The Heretic Astartes was dropped sprawling, punched off its feet by a salvo of autocannon fire from Dekkan and Grelt. The monster pitched over but scrambled clear with uncanny speed.
Zheev made the most of the brief respite, lugging Turmring as he dodged through the Stygians’ resumed las-fire.
The heavy weapons team continued to pour fire on the warp-twisted Space Marine.
‘Hold this,’ Zheev said, handing Turmring his bolt pistol. Priming a grenade, he hurled it at the Stygians.
Though the frag grenade did little against the elite troopers’ carapace armour, it had the desired effect, sending them instinctively ducking to avoid the shrapnel.
The monstrous Chaos Space Marine bellowed with two voices, its footfalls thundering across the cracked tarmac as it charged headlong at Zheev.
Zheev pulled a grenade from Turmring’s belt pouch and side-armed it at the furious Space Marine, bouncing it across the macadam as if he were skipping a stone across a pond. It detonated on the third bounce, practically between the twisted Adeptus Astartes’ legs, though it scarcely slowed the accursed warrior’s furious charge. Smoke bled from the flashing edge of the hideous blade as it parted armour and flesh, carving through two Stygians who stood in its path. The remaining black-armoured troopers fled, desperately attempting to gain space between themselves and the enraged juggernaut rampaging through them.
The heavy weapons crew pivoted their autocannon, stitching fire up the berserk Space Marine’s torso. Craters burst open across the brute’s armour as the force of the impacts spun it around, shattering iron-plated ceramite in bursts of black slime. The Heretic Astartes staggered and fell, skidding face first onto the ground as it collapsed.
The Space Marine vibrated where it lay, its movements appearing somehow out of phase with the world around it. A low, burbling sound, horridly reminiscent of weeping, or perhaps laughter, gurgled from it. Its body twisted and expanded, contorting unnaturally as irregular clusters of iron-shod, bony spikes speared through splitting ceramite. Power armour melted and flowed like wax, coalescing with the livid flesh and crackling bone beneath in a heaving, amorphic mass. Oily black blood flowed from rents between joints, hissing as it boiled away the pavement beneath in a cloud of rancid smoke.
Its right arm flailed, brass-taloned fingers scoring asphalt as they spasmed, knocking its bolt pistol spinning across the ground. Smoking vestigial wings tore free of the armour’s backpack, twitching spasmodically as they shed blackened feathers of flame-edged iron.
Blood flowed from Zheev’s nose as something burst behind his eyes. The whisper grew louder and louder, reaching a crescendo as the flickering blade pulsed and writhed in time to it like some hideous chant.
Esh’laki’im. Esh’laki’im.
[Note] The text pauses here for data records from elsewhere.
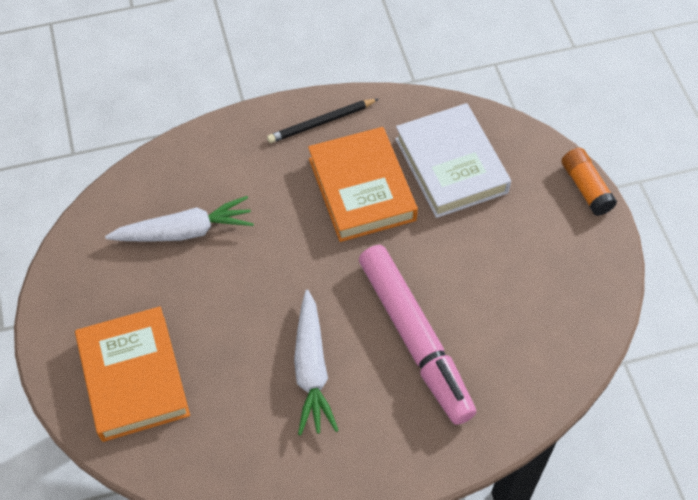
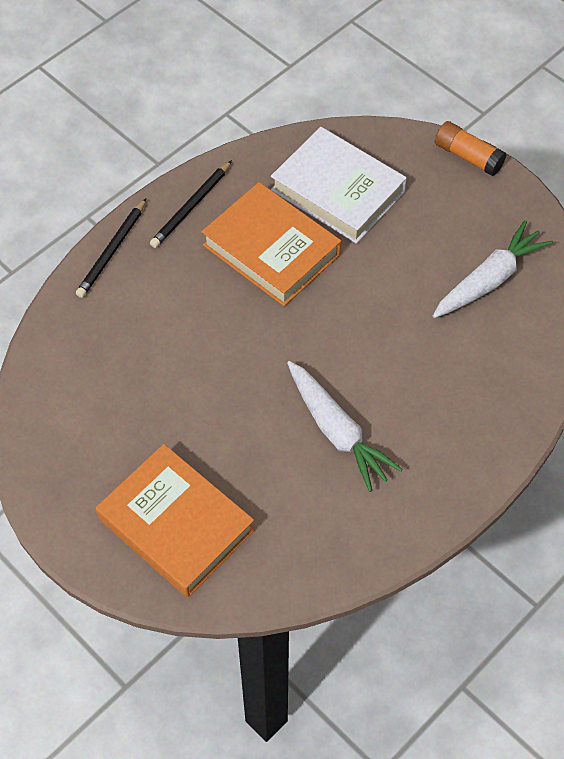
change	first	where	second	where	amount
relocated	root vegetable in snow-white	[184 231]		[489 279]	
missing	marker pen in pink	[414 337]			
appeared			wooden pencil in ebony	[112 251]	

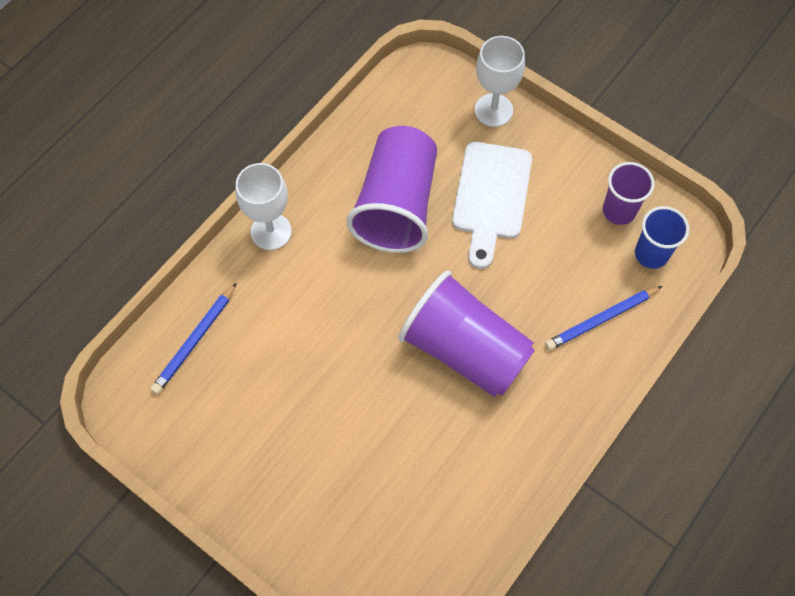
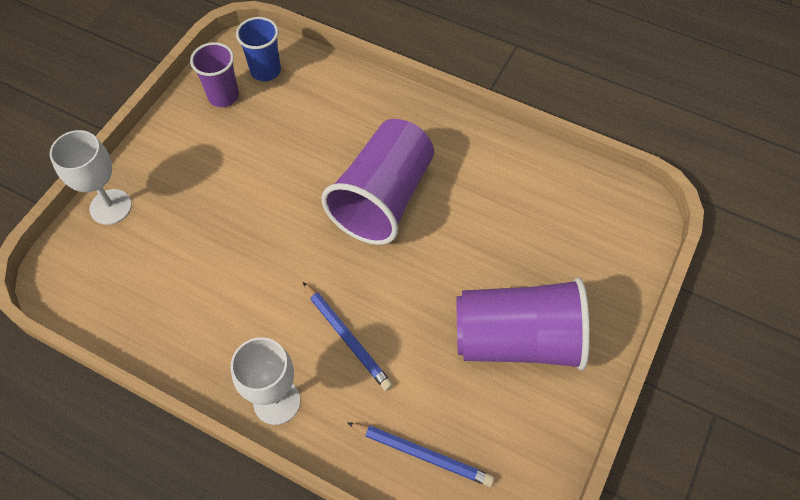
change	first	where	second	where	amount
relocated	beaker in royal purple	[397 205]		[517 339]	
missing	cutting board in snow-white	[491 197]			
relocated	wooden pencil in blue	[601 319]		[347 337]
Esh’laki’im.
The Stygians ran in blind panic, order and discipline forgotten in the face of the incomprehensible, seething monstrousness of their erstwhile ally’s transformation.
The Rilisians ran as well, sprinting into the depot’s maze of containers and pallets as the monstrous Heretic Astartes struggled to its feet behind them. Zheev carried Turmring over his shoulders, at the rear of the group. The heavy weapons team abandoned their autocannon in their haste to flee.